Practical WebAssembly tips for web developers

WebAssembly is still mostly a “use it when you actually need it” thing, and this piece walks through the usual Rust/Emscripten setup, where the speed wins show up, and where Wasm still gets kind of annoying in real web apps.

Wasm speed is real, but the part that keeps biting me is the JS↔Wasm boundary. You get the wins when you can hand over one big, boring chunk of work, keep the data in linear memory, and not ping-pong across the boundary 1,000 times; once you’re copying buffers or trying to “pass objects,” the overhead shows up immediately.

Kirupa has a good write-up on interop/data passing that made this finally click for me.

That JS↔Wasm boundary tax is so real. I’ve had the best results treating Wasm like a dumb little appliance: typed arrays in/out, and anything “webby” (DOM, fetch, strings) stays in JS where it belongs.

The shared WebAssembly.Memory + views trick is clutch too, because a lot of the “why is this slow??” moments end up being accidental copies from stuff like slice() or spreading arrays. Mutating a Uint8Array view in place and letting Wasm chew on it is basically the only way I’ve gotten consistent wins without turning the code into a science project.
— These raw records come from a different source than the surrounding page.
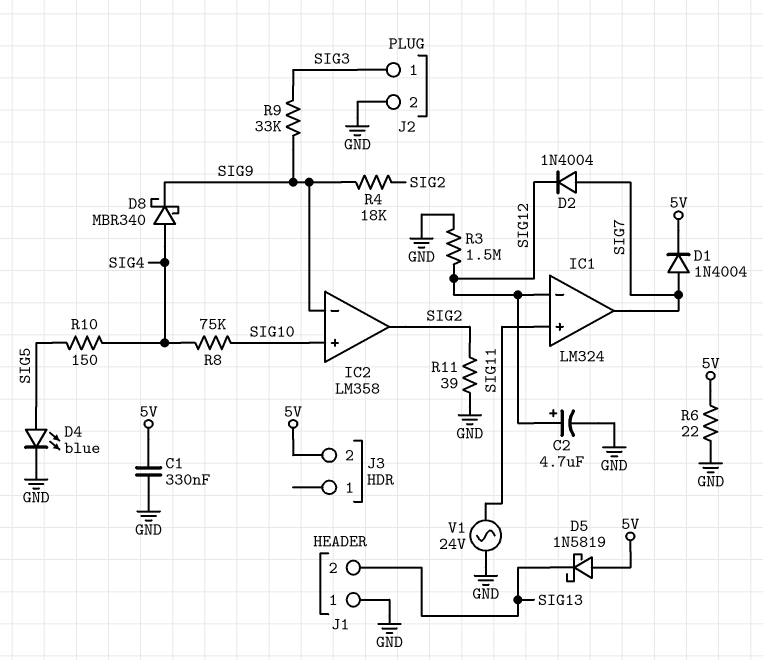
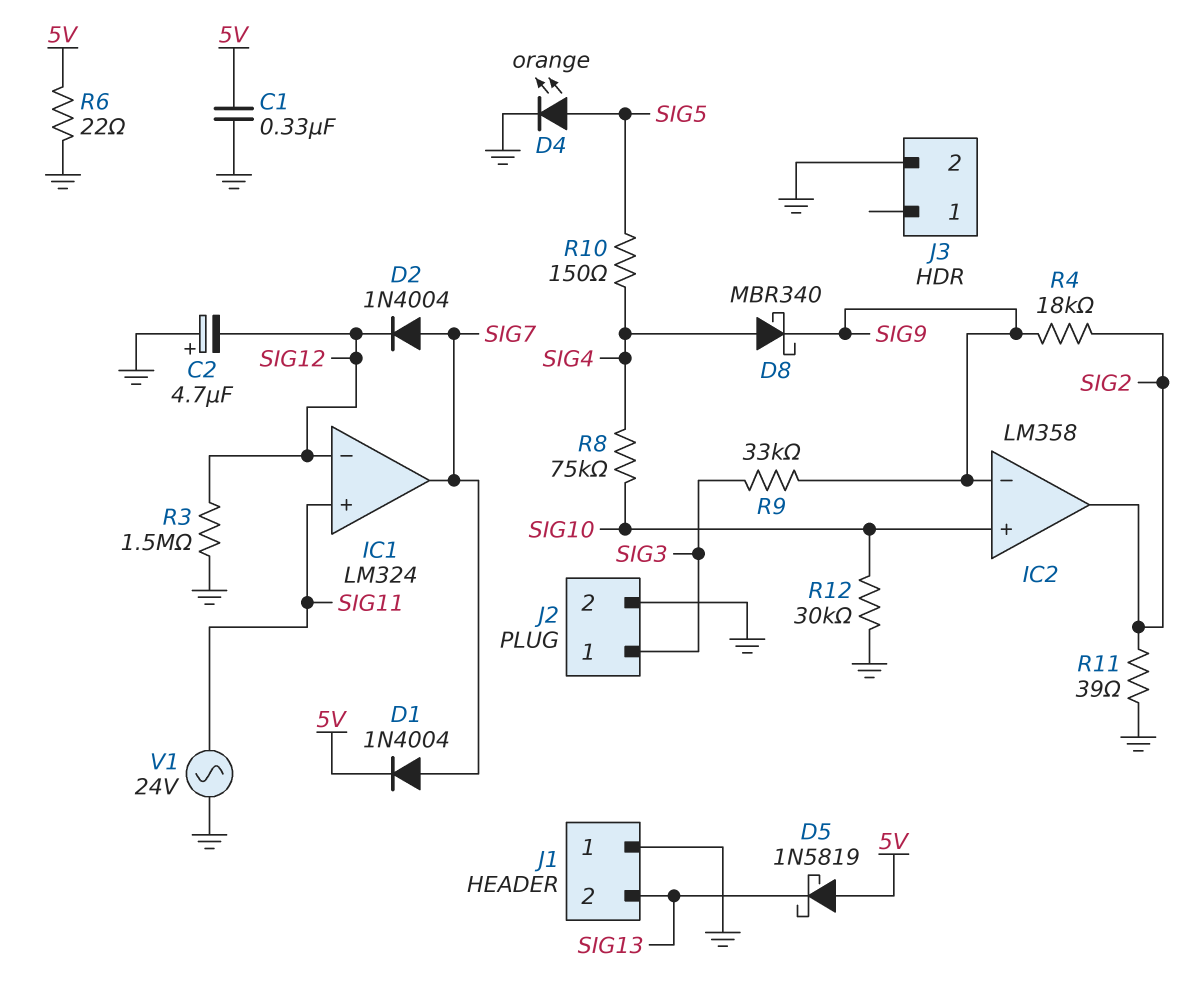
C2: 4.7uF (plus SIG12, minus GND) -> 4.7uF (plus GND, minus SIG12)
D4: LED blue (A SIG5, K GND) -> LED orange (A SIG5, K GND)
J3 pin 2: 5V -> GND
R12: none -> 30k (GND, SIG10)

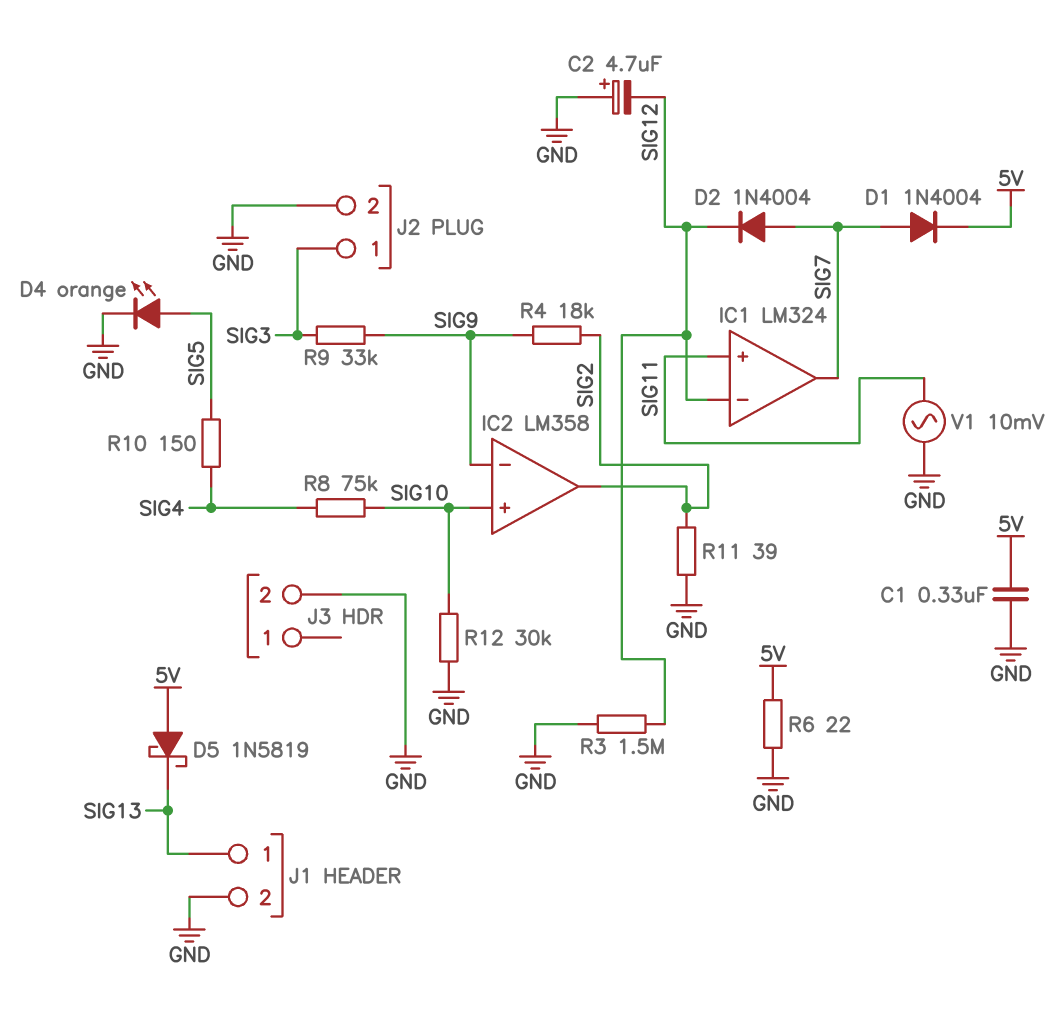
D8: schottky MBR340 (A SIG4, K SIG9) -> none
J1 pin 1: GND -> SIG13
J1 pin 2: SIG13 -> GND
V1: AC 24V (GND, SIG11) -> AC 10mV (GND, SIG11)

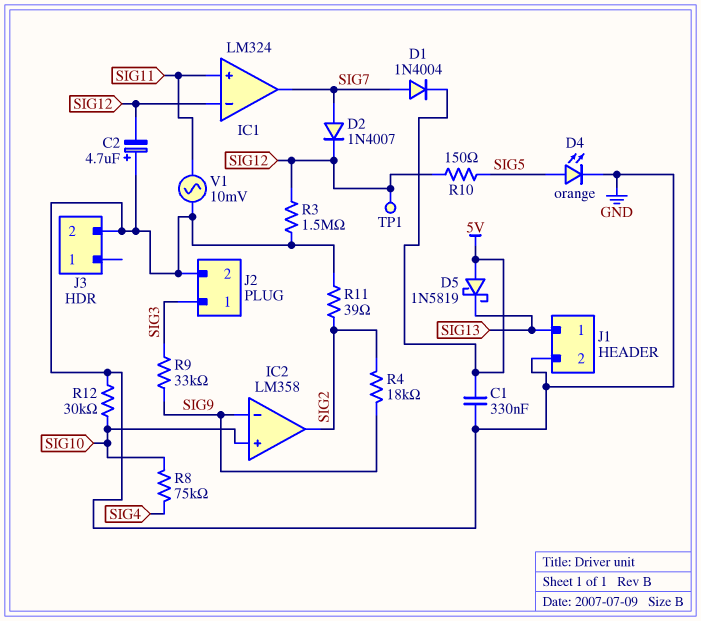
D2: diode 1N4004 (A SIG7, K SIG12) -> diode 1N4007 (A SIG7, K SIG12)
R6: 22 (5V, GND) -> none
R10: 150 (SIG4, SIG5) -> 150 (SIG5, SIG12)
TP1: none -> test point (SIG12)

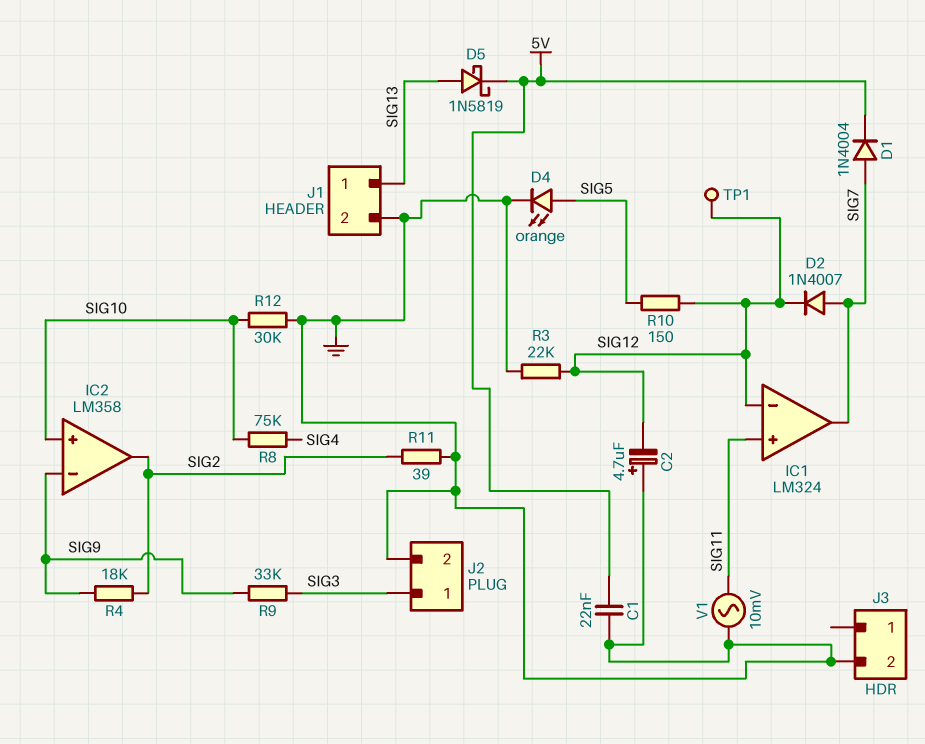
C1: 330nF (5V, GND) -> 22nF (5V, GND)
D5: schottky 1N5819 (A 5V, K SIG13) -> schottky 1N5819 (A SIG13, K 5V)
R3: 1.5M (GND, SIG12) -> 22k (GND, SIG12)

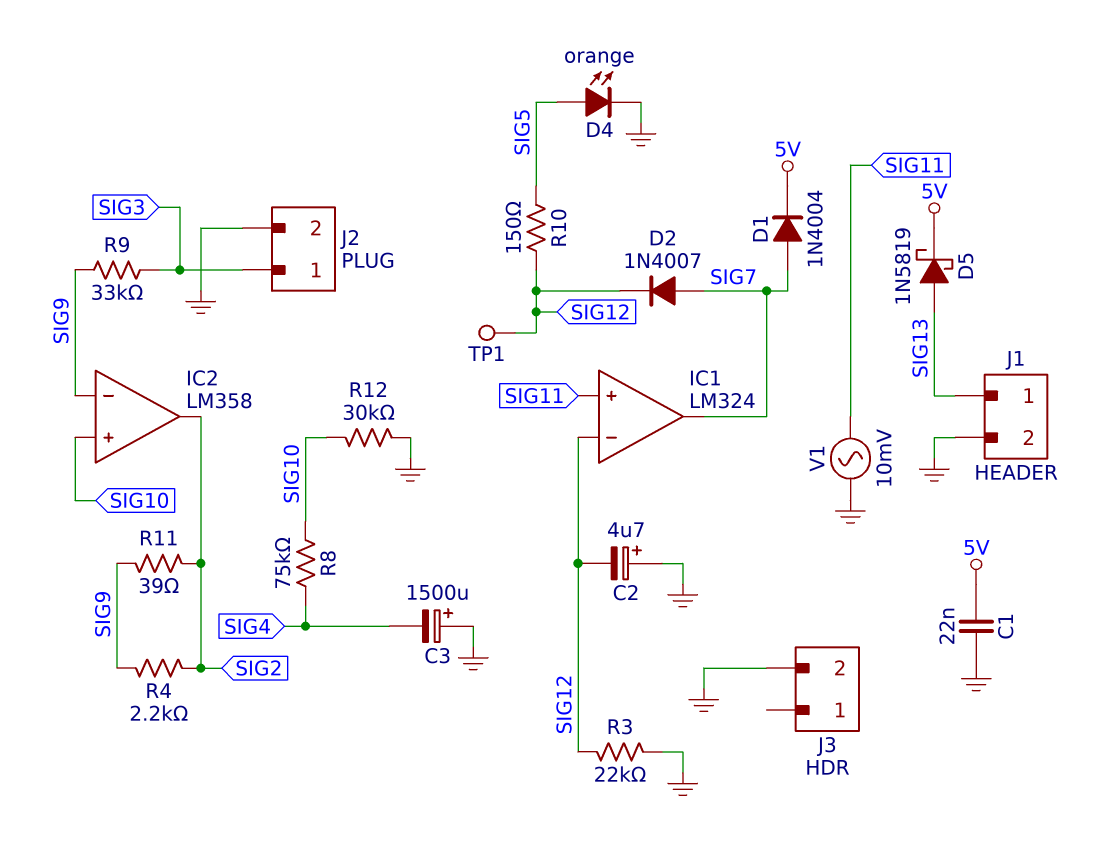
C3: none -> 1500uF (plus GND, minus SIG4)
R4: 18k (SIG2, SIG9) -> 2.2k (SIG2, SIG9)
R11: 39 (GND, SIG2) -> 39 (SIG2, SIG9)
Curious what toolchain you’re on though—Rust + wasm-bindgen vs Emscripten feels like two totally different worlds once you touch strings/structs, and I’m not even sure there’s a single “best” approach there.
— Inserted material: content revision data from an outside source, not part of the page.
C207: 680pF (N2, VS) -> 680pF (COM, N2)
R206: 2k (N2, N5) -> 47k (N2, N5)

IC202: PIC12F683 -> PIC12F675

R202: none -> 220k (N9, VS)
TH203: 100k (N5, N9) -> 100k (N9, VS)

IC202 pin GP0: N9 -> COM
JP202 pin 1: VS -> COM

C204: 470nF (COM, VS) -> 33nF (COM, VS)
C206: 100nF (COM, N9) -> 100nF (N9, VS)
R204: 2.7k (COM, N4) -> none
The “shared memory + views” bit you mentioned is the part that gets me, because it quietly falls apart the first time the Wasm side grows memory and your JS TypedArray views go stale and keep pointing at the old buffer. I don’t know if you’ve hit that yet, but do you have a pattern for “reacquire the views after a possible memory. grow” so you don’t end up debugging phantom corruption at 2am? not sure on that side.